En IDM Golf reunimos a algunos de los greenkeepers más experimentados y reconocidos de España, profesionales con trayectoria internacional y una misma vocación: garantizar que cada campo de golf esté siempre en las mejores condiciones para disfrutar del juego, y que ese juego se traduzca en valor para el club y sus socios.
Entendemos que un campo de golf es un ecosistema vivo. Debe ser concebido con visión, construido con precisión y mantenido con conocimiento para ofrecer un rendimiento excelente y sostenible en el tiempo. Alcanzar ese equilibrio requiere ciencia y sensibilidad: rigor agronómico, gestión responsable de los recursos y un profundo respeto por el entorno natural.

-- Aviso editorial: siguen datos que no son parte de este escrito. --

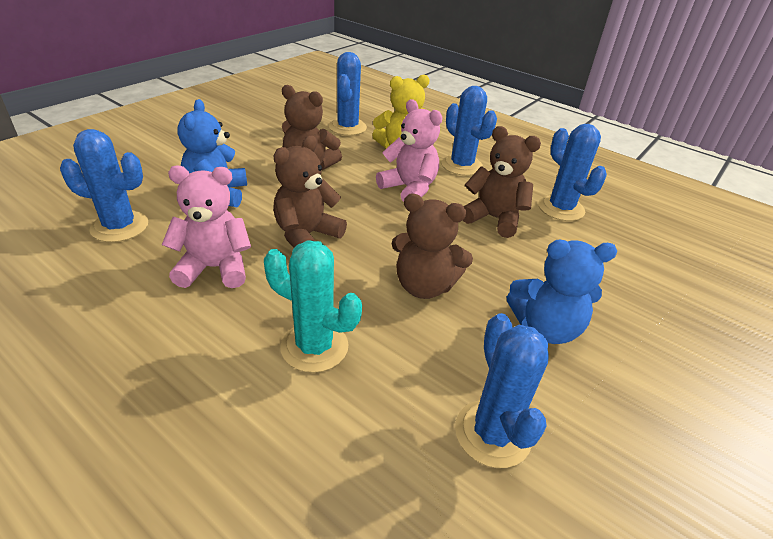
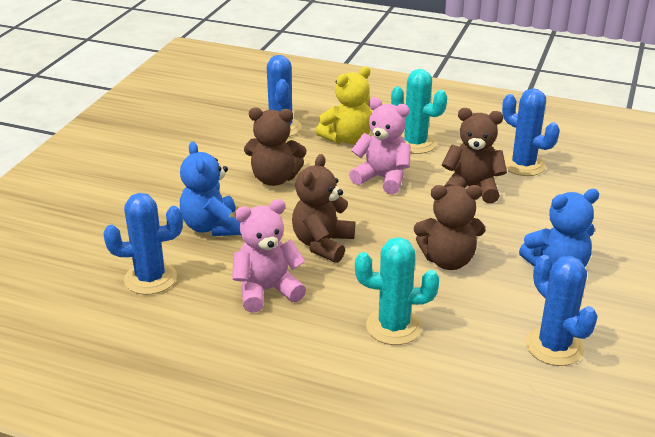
camera: 15 degrees left, 5 degrees down
(461, 165) = (415, 143): blue cactus -> turquoise cactus

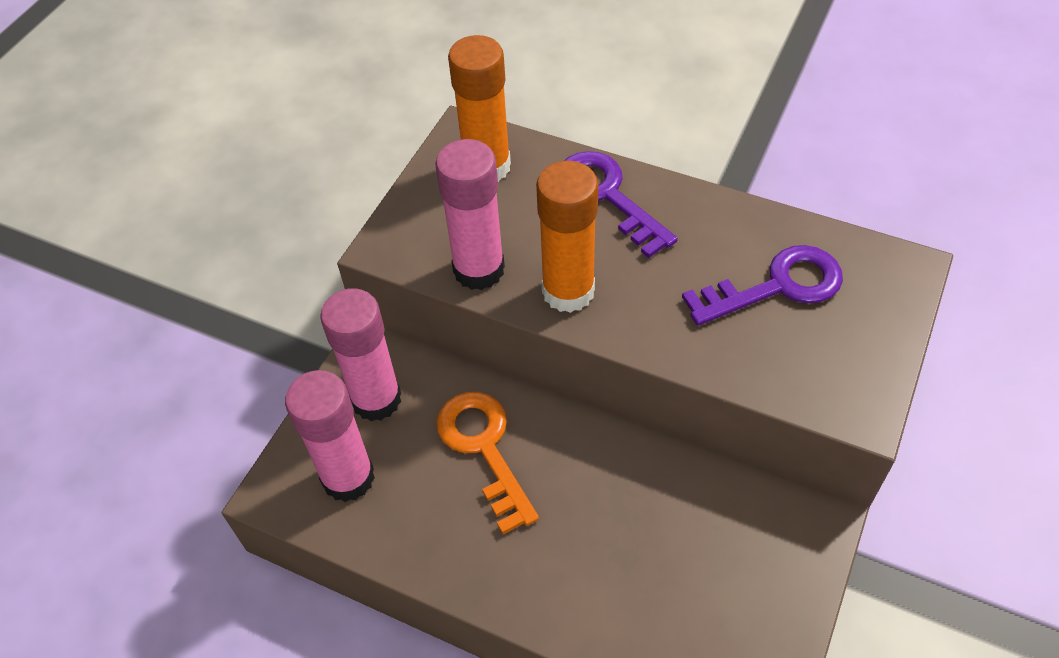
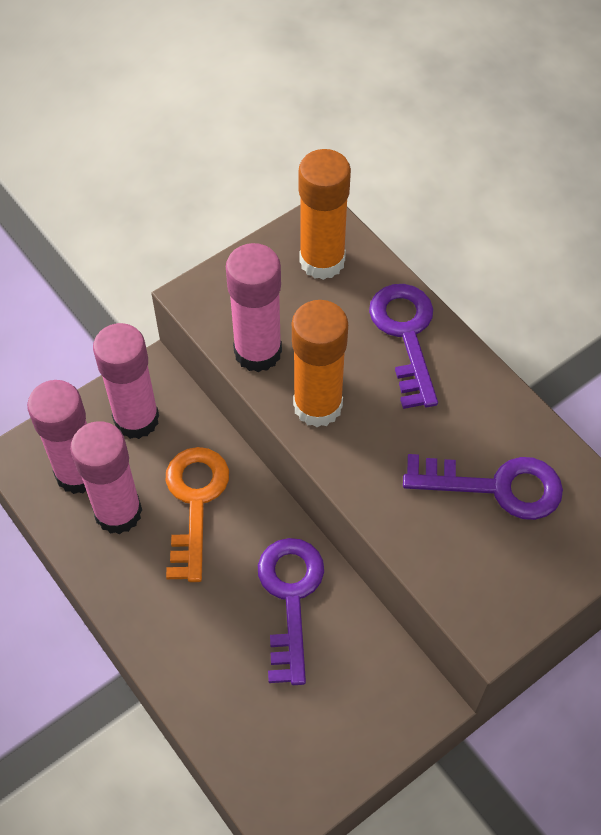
camera: 25 degrees right, 5 degrees up
(413, 495) = (118, 512): none -> pink glue stick
(633, 490) = (290, 597): none -> purple key

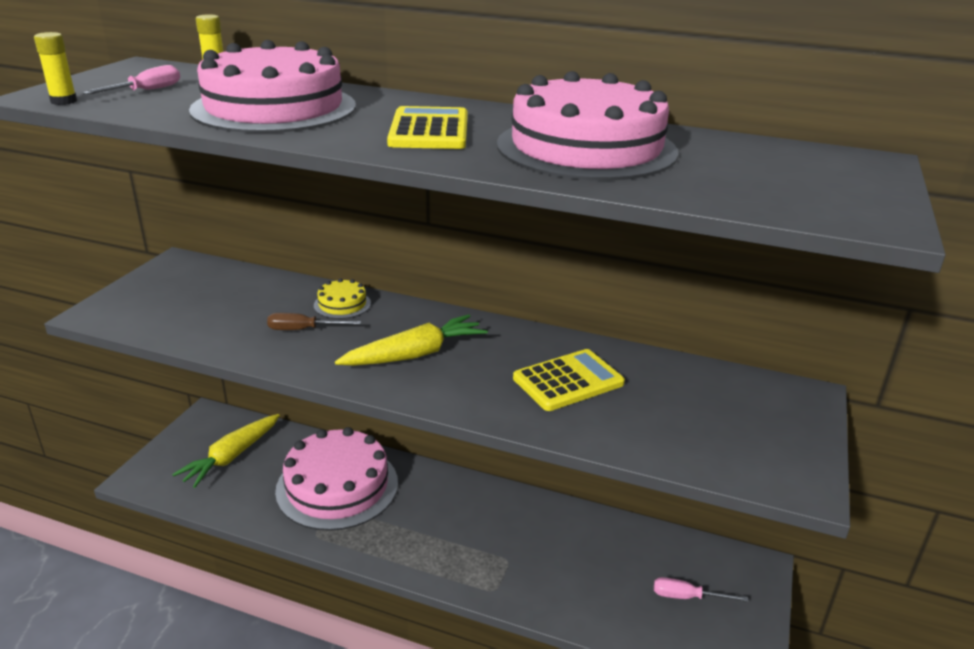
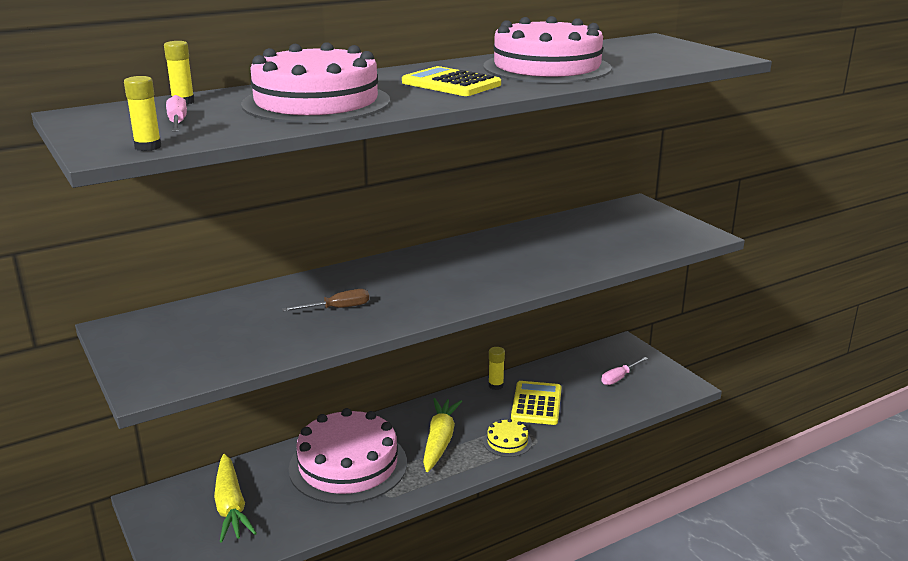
camera: 50 degrees left, 5 degrees down
(303, 330) = (337, 308): brown screwdriver -> brown screwdriver turned 150 degrees counterclockwise
(342, 304) = (324, 284): yellow cake -> yellow cake (507, 442)
(415, 354) = (437, 282): yellow carrot -> yellow carrot (439, 441)
(555, 509) = (496, 385): none -> yellow glue stick
(568, 381) = (539, 251): yellow calculator -> yellow calculator (536, 404)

Por eso, IDM Golf actúa como un socio estratégico a lo largo de todo el ciclo de vida del campo. Desde las primeras fases de diseño y construcción, hasta la implantación, el mantenimiento, la gestión operativa y la comercialización, acompañamos a nuestros clientes con asesoramiento técnico, experiencia y compromiso continuo. Nuestro objetivo es ayudar a propietarios y promotores a crear campos que no solo se jueguen bien, sino que funcionen bien como negocio: instalaciones que inspiren a los golfistas, respeten su entorno, fidelicen a sus socios y resistan el paso del tiempo.